Commodity firms in for a nastier drought
Wilmar, Olam and Noble are all currently reeling from the Chinese demand slowdown but the worst is yet to come.
Economic data shows that the Chinese economy will further cut down on commodity purchases, notes Maybank Kim Eng in a report. And compared to the 2009 financial meltdown, firms will not be saved by the Chinese government stimulus that drove up sales despite plunging prices.

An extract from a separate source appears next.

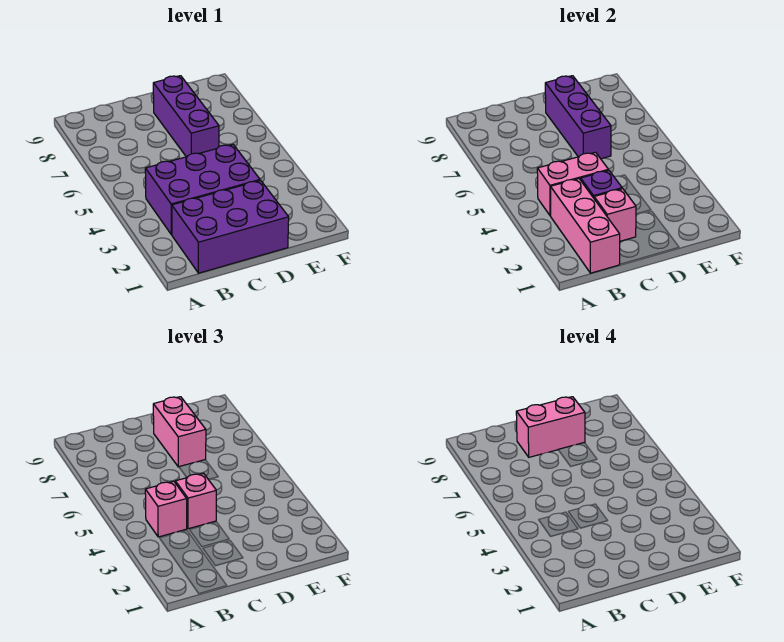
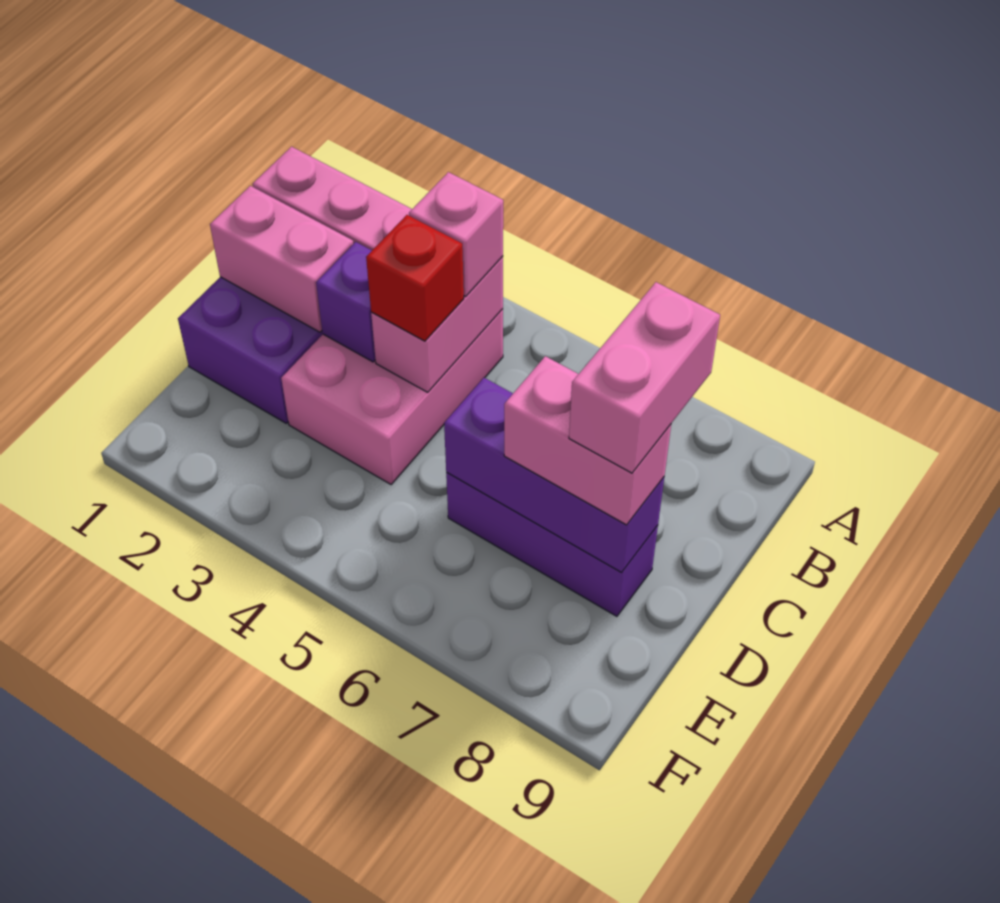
purple brick B3:D4 level 1 -> pink brick B3:D4 level 1
pink brick C2 level 2 -> pink brick C1:C2 level 2
pink brick C4 level 3 -> red brick C4 level 3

Here's more from Maybank Kim Eng:
Chinese slowdown is a worry. Although profit was impacted by various different reasons, we believe much of the overall weakness can be traced to an alarming weakening of demand from China. It is unlikely to be coincidental that China’s 8.1% GDP growth in the first quarter of 2012 was at a 3-year low. Worryingly, latest data shows even more downward momentum. China is the incremental driver of commodity demand globally and we now see significant volume and price risk. What is the difference with 08/09 GFC? Back then, Chinese demand held up well despite commodity prices plunging, helped by the government’s massive stimulus. As a sector, debt ratios have actually increased, to fund massive fixed investments over the past few years. With a more asset-heavy model and higher overheads, we think these companies are now more susceptible to earnings risk should global demand slow down.
Risk factors increasing. Commodity prices are not immune to the unprecedented volatility that has hit other financial markets. In these circumstances, counterparty risk heightens, or if these companies choose to go into lower-risk mode, the ability to generate profit will likely be negatively impacted. Inventory value has remained similar despite lower commodity prices, implying lower stock movement. This represents a risk for unhedged inventory.